Filan is a former Illinois state budget director who worked under Claypool when the schools chief headed the Chicago Park District in the 1990s. Stepusin is a former Crowe Partner and city lobbyist. Toback is a former Bally’s Total Fitness chief executive officer who worked for then-Mayor Richard M. Daley when Claypool was his chief of staff.
All three had contracts with the CTA when Claypool ran the agency. And all have contributed to Claypool’s past runs for elected office — a total of $20,900 since 2002.
Their hours were all billed to CPS via Crowe Horwath as employees of Stepusin’s company, Public Services PS Inc., which had more than $2 million in CTA contracts under Claypool.
Last year, after CPS cut school budgets because it didn’t get the state funding it was counting on, Crowe gave itself a raise, increasing its top rate from $300 an hour to $350.
The Board of Education caps what it pays outside law firms at an hourly rate of $295. But that doesn’t apply to management consultants, several of whom were paid more than $300 an hour — twice what Claypool would cost CPS, including benefits, if he were paid hourly.
An ongoing, yearlong “Organizational Cost Savings” initiative that CPS started in November anticipates paying Filan, Stepusin and Toback a total of $777,000.
John Filan, seen in 2006. | AP
Invoices show Filan, at $225 an hour, headed a budgeting committee to reconsider how to dole out per-pupil funding.
Toback started at CPS in October 2015 on a $75,000, no-bid contract paying him $120 an hour. By March, when he hit the maximum, Crowe bills listed him at $195 an hour. He was the lone consultant on a $234,000, 40-week project for “financial transformation of Diverse Learning Initiatives, contingency planning, design of cost savings initiatives, implementation strategies of cost savings and revenue enhancing initiatives.”
Stepusin, at $250 an hour, was CPS’ “project lead” for another of the consulting firms, KPMG, where he formerly worked. Together, they worked on a “shared services” project to centralize school payroll functions — an effort that has principals worried they will lose school clerks.
CPS’ chief auditor Andrell Holloway — who signed off on the bulk of the consulting work — and outgoing chief administrative officer Jose Alfonso Hoyos y Acosta both worked for KPMG before joining Claypool when he ran the CTA.
Billing upwards of $300 an hour for several staffers and $55 for interns, KPMG also expensed $155,000 for flights and per diem costs for out-of-town workers while advising CPS on how to streamline the work of school clerks. CPS says it couldn’t find such expertise locally.

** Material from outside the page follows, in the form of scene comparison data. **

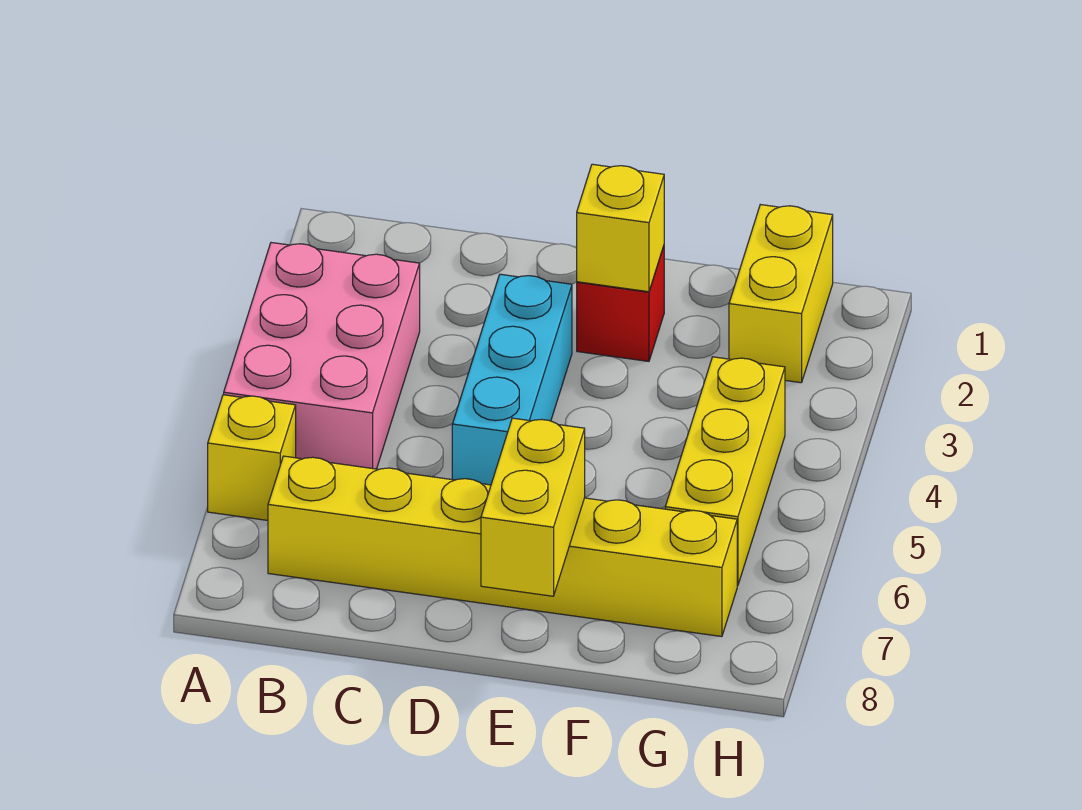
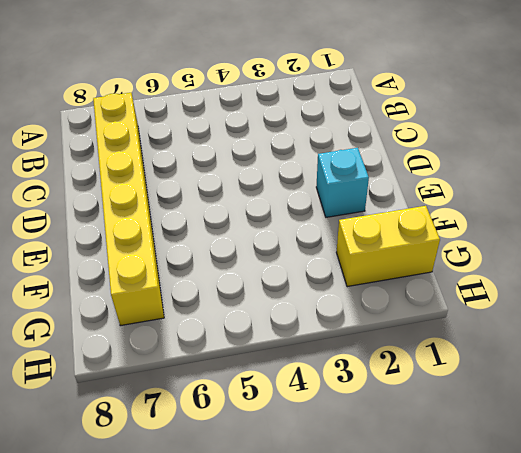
cyan brick E2 level 1 -> red brick E2 level 1
none -> pink brick A3:B5 level 1
none -> yellow brick A6 level 1

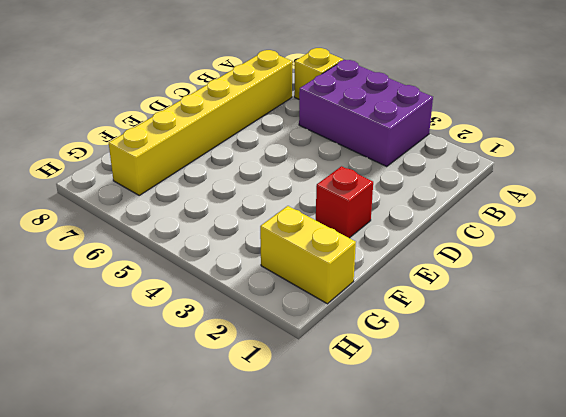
purple brick A3:B5 level 1 -> pink brick A3:B5 level 1
none -> cyan brick D3:D5 level 1
none -> yellow brick G4:G6 level 1

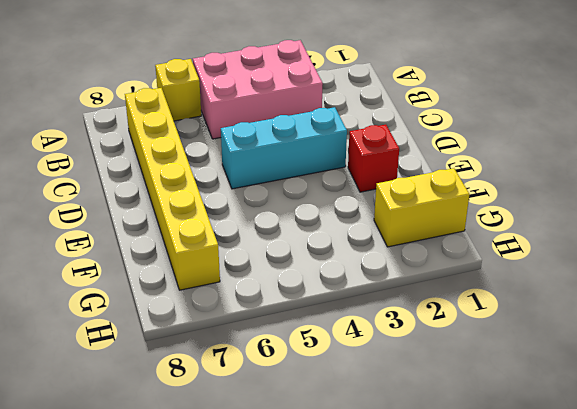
none -> yellow brick G4:G6 level 1
none -> yellow brick E2 level 2

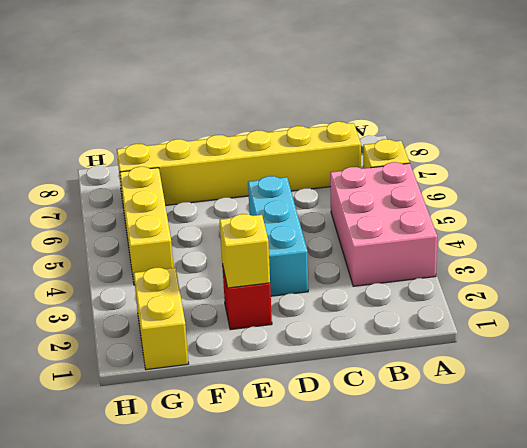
none -> yellow brick E7:E8 level 2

Some of UCG Associates’ work was managed by Ronald DeNard, CPS’ finance chief, who previously worked for Claypool at the CTA and the Chicago Park District. On Facebook, DeNard has called UCG’s principal / chief financial officer, Gregory Chappell, a friend who’s “definitely ride or die.”
UCG briefly employed Stepusin’s son, Paul Stepusin Jr., but CPS put an end to that once officials realized the connection. Timesheets show the younger Stepusin was paid about $15,000 during July 2016, at $140 per hour.
Claypool asked the Board of Education in October 2015 to approve spending up to $14 million on consultants for three years of professional services work on audits, information technology and “organization and management consulting.” A year later, he had the ceiling raised to $25.5 million.
Claypool says he needed help from “skilled experts” to tackle CPS’ $1.1 billion deficit.
“Having presided over two widely documented turnarounds of similarly troubled governments, the park district and CTA, I turned once again to some of my same partners to help,” Claypool says in a written statement. “And help they have.”
He says improved cash-management systems have been put in place, data is now available to track the progress of special education students, and CPS has been able to find “structural savings” that so far have amounted to $73 million.
“None of this would be possible without the help of these skilled experts, who have proven their value year after year, in one tough assignment after another,” Claypool says.